Les auteurs de cet amendement avaient envisagé dans un premier temps d’insérer ce texte sous forme d’article additionnel après l’article 30 ; nous nous sommes finalement rangés à l’avis de M. Hyest Je note d’ailleurs que cet amendement sera satisfait en cas d’adoption de l’amendement n° 503 rectifié de la commission.

M. le président. Le sous-amendement n° 155 rectifié bis, présenté par MM. Cointat et Duvernois et Mmes Kammermann et Garriaud-Maylam, est ainsi libellé :

Compléter le dernier alinéa de l'amendement n° 151 rectifié quinquies par les mots :

et des instances représentatives des Français établis hors de France

La parole est à M. Christian Cointat.

M. Christian Cointat. Ce sous-amendement, qui concerne le mandat des élus des instances représentatives des Français établis hors de France, avait d’abord été déposé à un autre endroit du texte ; mais il a suivi le déplacement de l’amendement n° 151 rectifié quinquies.
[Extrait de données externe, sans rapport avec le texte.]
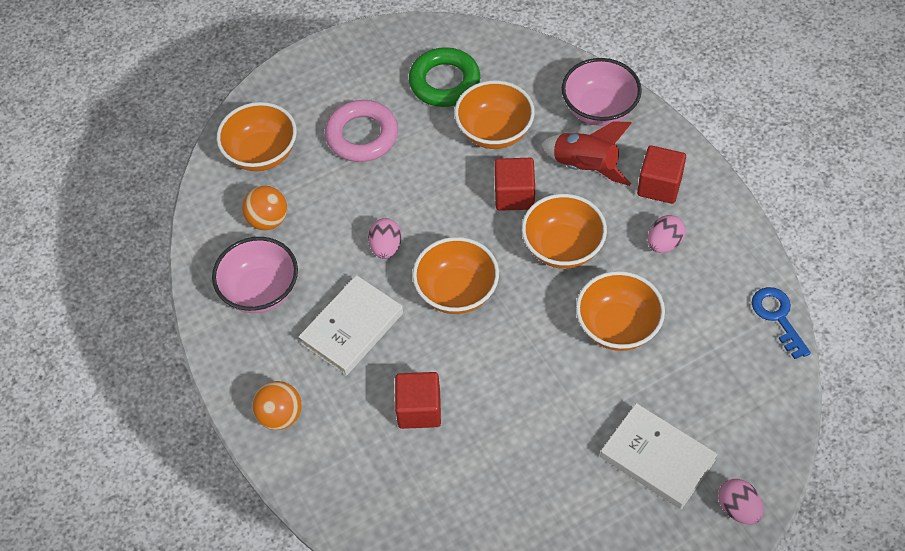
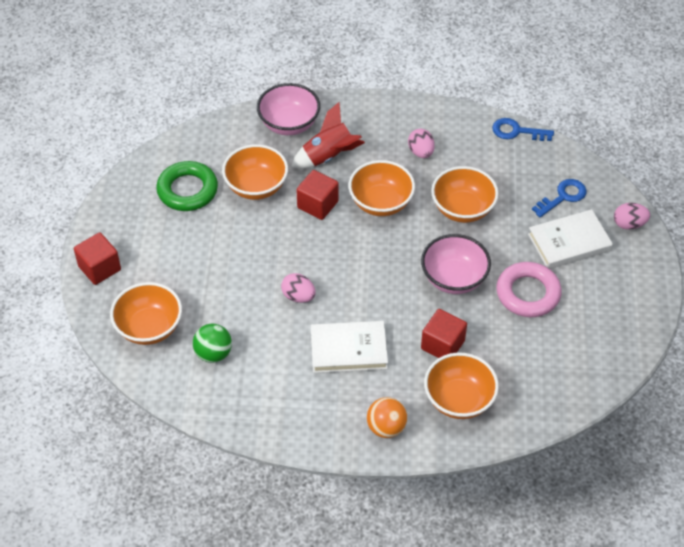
camera: 60 degrees left, 5 degrees down
(260, 291) = (272, 388): pink bowl -> pink bowl (454, 278)
(268, 220) = (213, 353): orange ball -> green ball
(352, 328) = (348, 349): white book -> white book turned 75 degrees counterclockwise
(362, 135) = (190, 260): pink ring -> pink ring (528, 293)
(457, 291) = (368, 276): orange bowl -> orange bowl (459, 400)
(659, 186) = (376, 129): red cube -> red cube (99, 268)
(720, 416) = (563, 197): none -> blue key

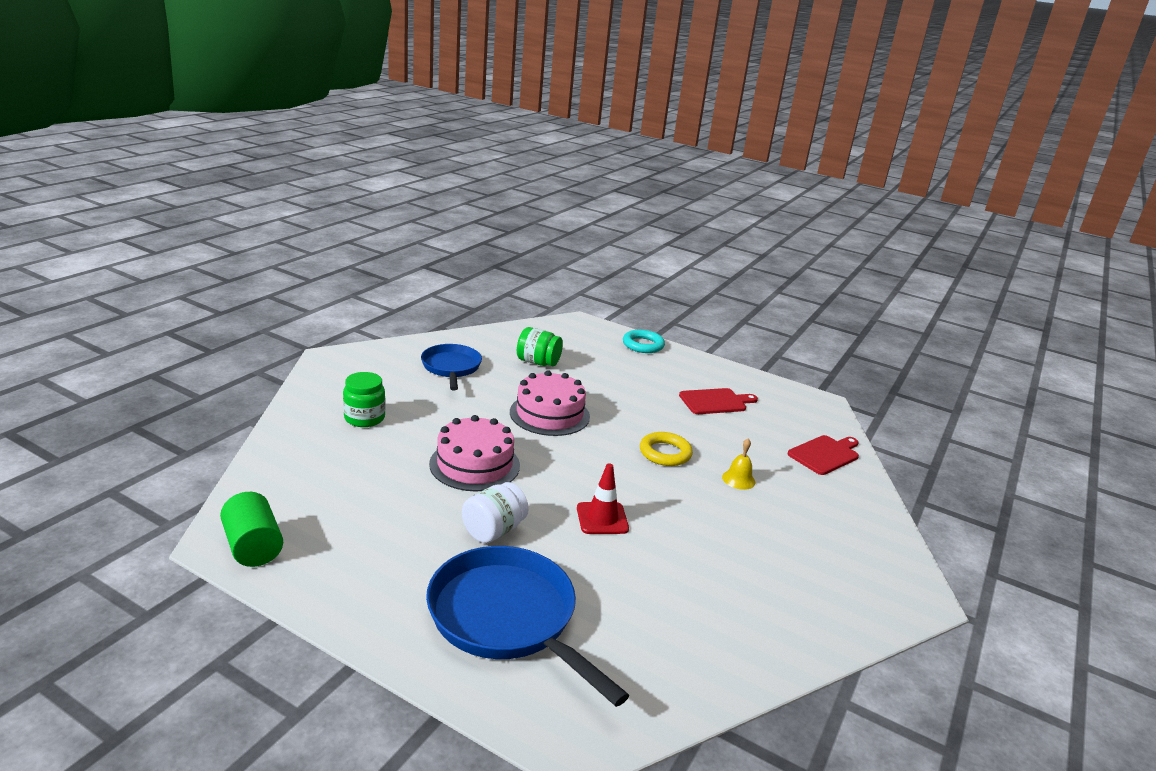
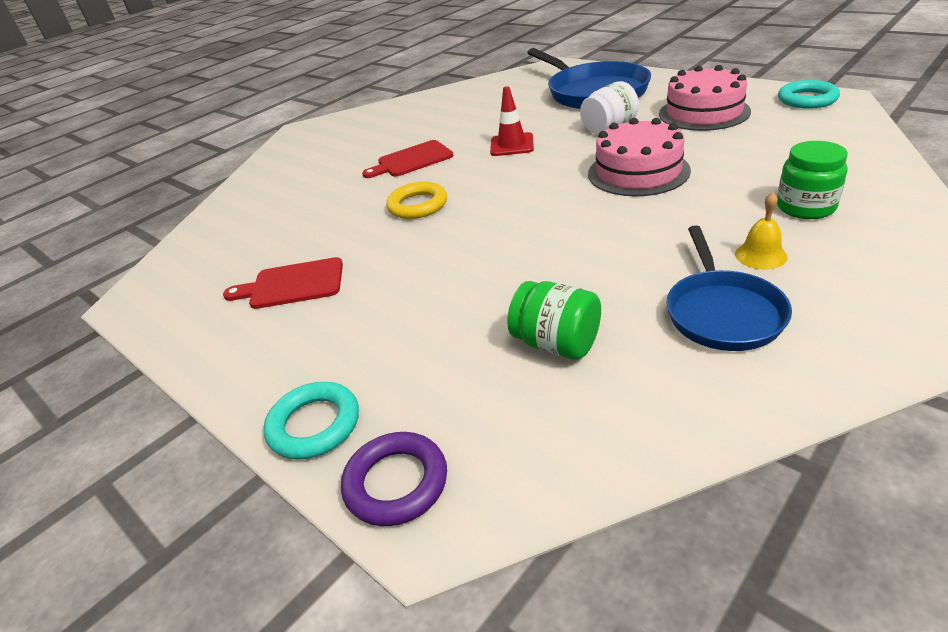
camera: 160 degrees left, 10 degrees up
(253, 547) = (807, 99): green cylinder -> turquoise ring
(549, 414) = (547, 239): pink cake -> pink cake (704, 112)
(596, 330) = (396, 483): none -> purple ring
(738, 479) = (358, 188): yellow bell -> yellow bell (760, 255)
(825, 454) = (232, 223): red cutting board -> red cutting board (412, 160)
À partir du moment où l’on réunit l’ensemble de la problématique dans un seul texte, la rédaction obtenue est un peu lourde. Toutefois, cette mention correspond à une revendication de longue date émanant des élus des Français de l’étranger, des conseillers membres de l’Assemblée des Français de l’étranger, en vue d’obtenir un statut d’élu local. En effet, il s’agit d’élus au suffrage universel comme les autres, et l’adoption de ce sous-amendement permettrait effectivement d’aller dans ce sens.

Mais, madame le garde des sceaux, ne voulant pas abuser, je m’en remettrai à votre sagesse sur ce point, pour autant, bien entendu, que vous me donniez satisfaction sur le reste. (Sourires.)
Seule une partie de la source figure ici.